In Yaviza, a town of contrabandistas, barefoot prostitutes, and drunken men fighting in the streets with machetes and broken bottles, I'm spotted by two Panamanian policemen and ordered to the cuartel (barracks). It's noon on a Saturday, and I've just arrived in this forlorn 3,200-person trading outpost in the Darién Gap.

"Pasaporte," demands the sour-faced officer at the cuartel. Taking it from my hands, he asks, "Americano?" Then he writes my name in his registry of visitors. "Have a seat," he says. "The comandante is coming."

Yaviza, 30 miles from the Colombian border, is famous for lawlessness—it's a magnet for fugitives, poachers, and bootleggers. Many of the restaurants openly sell sea turtle eggs (fried or scrambled), a prized but illegal delicacy. Put out the word that you want a blue-and-yellow macaw as a pet and eventually there will be a knock on your hotel-room door. Yaviza's whorehouses have long been favored by anti-government guerrillas from Colombia—indeed, a high-ranking rebel is said to maintain a pied-à-terre here.

So there's irony in being grabbed by the police. But the humor vanishes when the balding comandante, dressed in fatigues, shows up and tells me the whole area has been shut down.

"Shut down?" I ask. "Including Darién National Park?"

The comandante nods. "For security reasons," he says.

The national park is what I have come to see. It's December 2003, and I've traveled 145 miles southeast from Panama City by a succession of rickety buses and farm vehicles. The 2,200-square-mile park, untamed and essentially roadless, sits like a lopsided U against the Colombian border. The rarely visited area, which makes for an impassible divide between North and South America, is a mystery zone within an extraordinary, much larger wilderness—the 10,000-square-mile Darién Gap. Stretching from the sandy shores of the Caribbean south to the rocky cliffs of the Pacific, the Gap begins just beyond the suburbs of Panama City and sprawls east, thickening as it goes, until it has erased all roads, all telephone lines, all signs of civilization, turning the landscape into one solid band of unruly vegetation filled with jaguars, deadly bushmasters, and other exotic wildlife.

The mere existence of such a throwback in the modern world suggests an inviolate timelessness. But as I learned in Panama City, the park is in trouble, jeopardized by its remoteness, the very quality that in the past has ensured its survival.

Indra Candanedo, a 38-year-old biologist in the Panama branch of the Nature Conservancy, introduced me to the possibility that the Gap might be eroding. As we sat in her office overlooking the capital's gleaming skyscrapers, she described a set of disturbing satellite images she had recently seen.

"It looks bad," she said, noting that huge swaths of the park appear to have been deforested.

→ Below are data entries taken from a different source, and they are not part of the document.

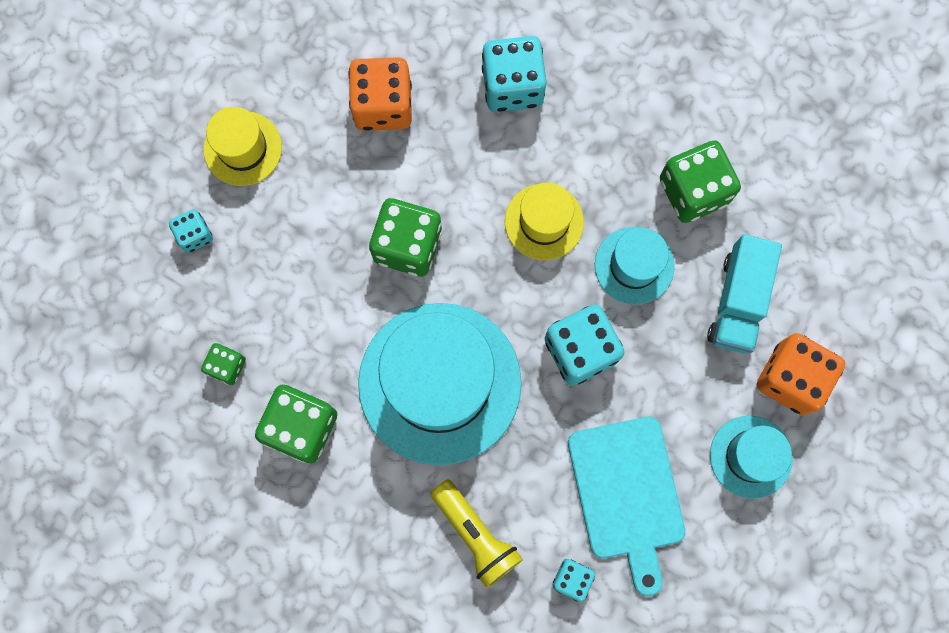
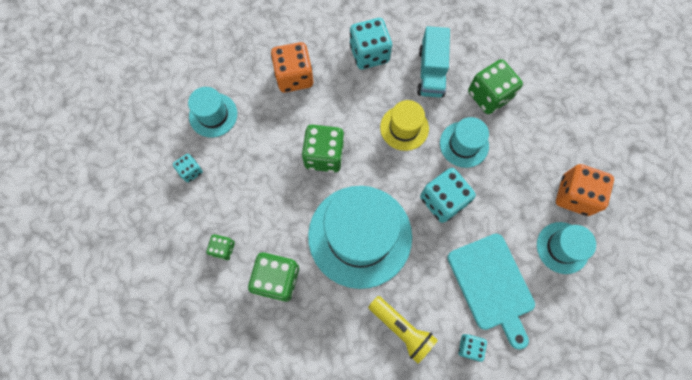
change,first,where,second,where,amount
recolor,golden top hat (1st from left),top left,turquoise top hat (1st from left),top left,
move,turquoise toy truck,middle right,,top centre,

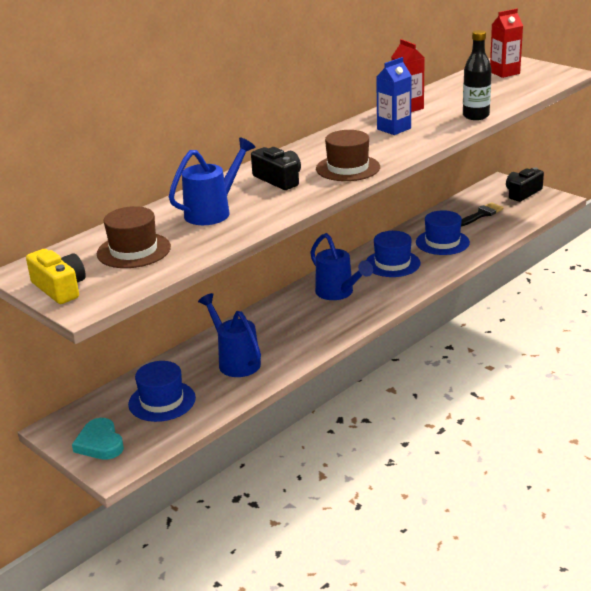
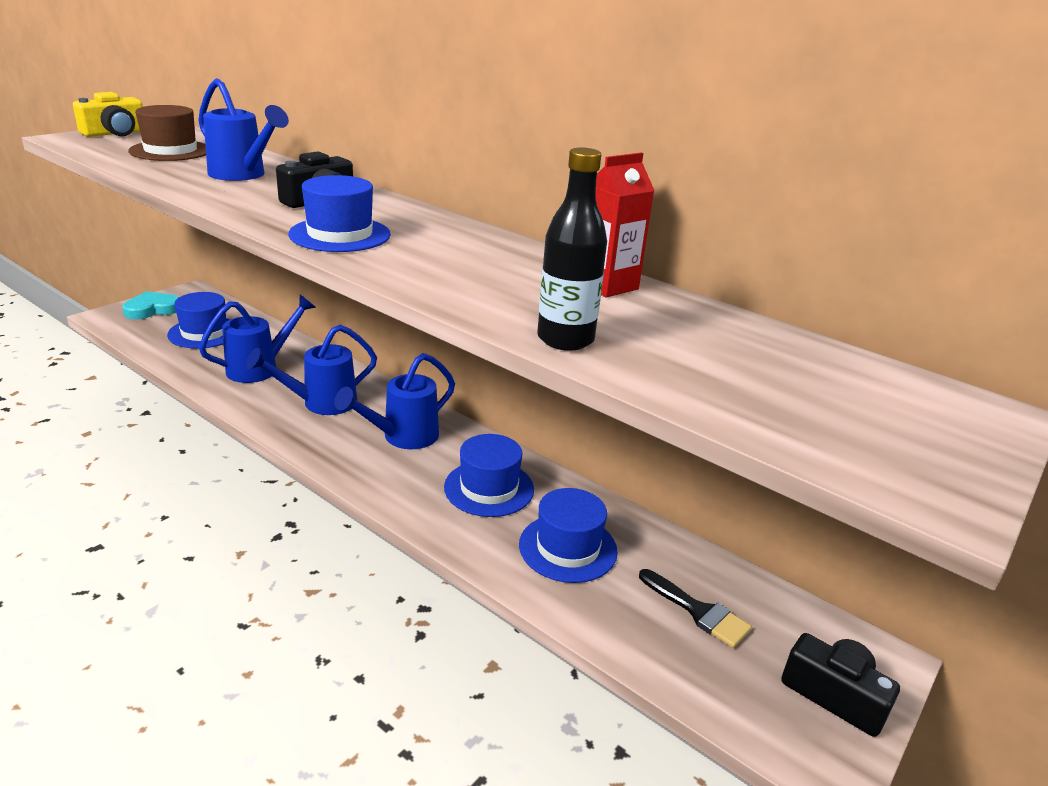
change,first,where,second,where,amount
recolor,dark brown top hat (2nd from left),top centre,cobalt top hat (2nd from left),top left,
delete,cobalt carton,top right,,,
delete,red carton (2nd from left),top right,,,
insert,,,cobalt watering pot (3rd from left),middle left,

Candanedo couldn't be certain about this, because satellite imaging usually doesn't give a complete picture in places like rainforests, with their heavy precipitation and cloud cover. So why not check things out on the ground?

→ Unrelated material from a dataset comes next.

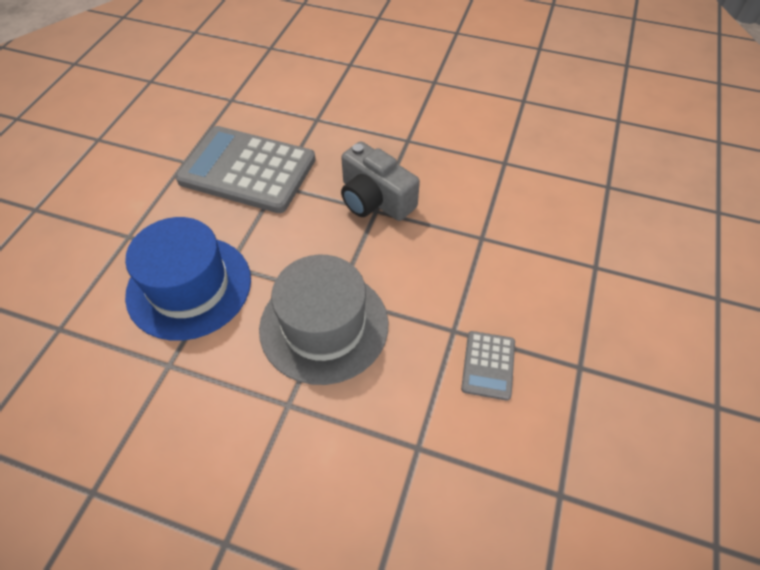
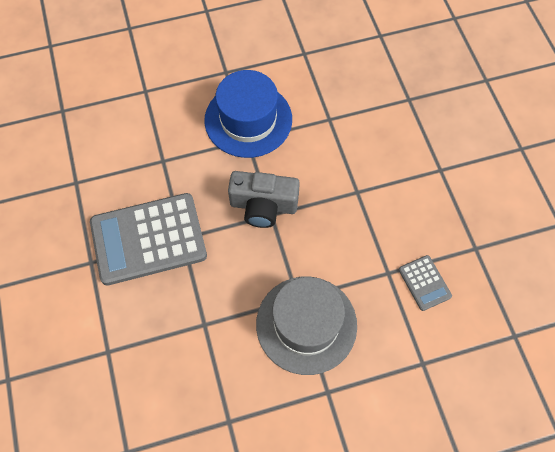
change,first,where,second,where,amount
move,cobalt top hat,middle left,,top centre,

That option isn't so easy. Neighboring Colombia, just across a porous border, is one of the bloodiest countries in the world, making the Gap an intensely dangerous place. In the mid-1990s, following a spate of kidnappings and massacres related to the endless Colombian civil war, conservation programs and scientific research were drastically scaled back—at a time when the Gap was coming under increasing strain from landless farmers making new homesteads, slashing and burning to clear agricultural plots inside the park. Even Panama's own security forces withdrew, leaving large sections of the park unmonitored.

Candanedo, who had been the park's director in the mid-1990s, knew exactly how vulnerable it was, and she had enough information to be troubled. "You should see it for yourself," she said. "If you can."

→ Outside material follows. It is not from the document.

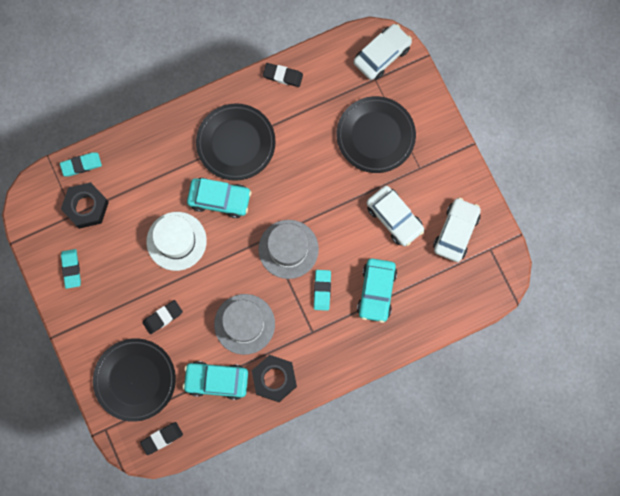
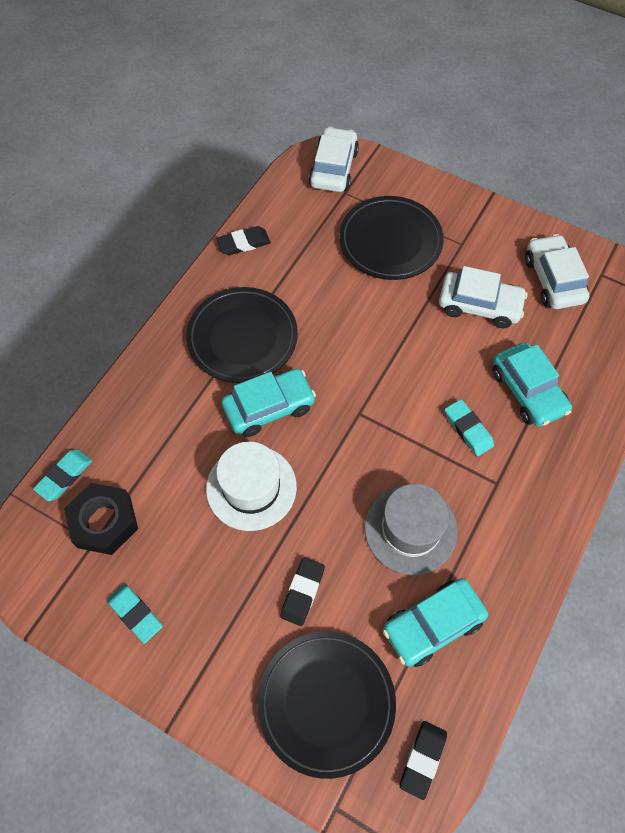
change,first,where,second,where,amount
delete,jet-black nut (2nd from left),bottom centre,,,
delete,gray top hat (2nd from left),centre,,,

The next day, upon returning to the cuartel in Yaviza, I find that the police have inexplicably changed their minds. I will be allowed to continue toward Darién National Park, provided I receive permission from the police in El Real, another tiny town that serves as park headquarters.

Leaving the cuartel, I walk to the Yaviza waterfront. In the shadow of La India, a raucous cantina adorned by a mural of a naked blonde, I make a deal with the owner of a dugout canoe and resume my journey, by river, into the heart of the Gap.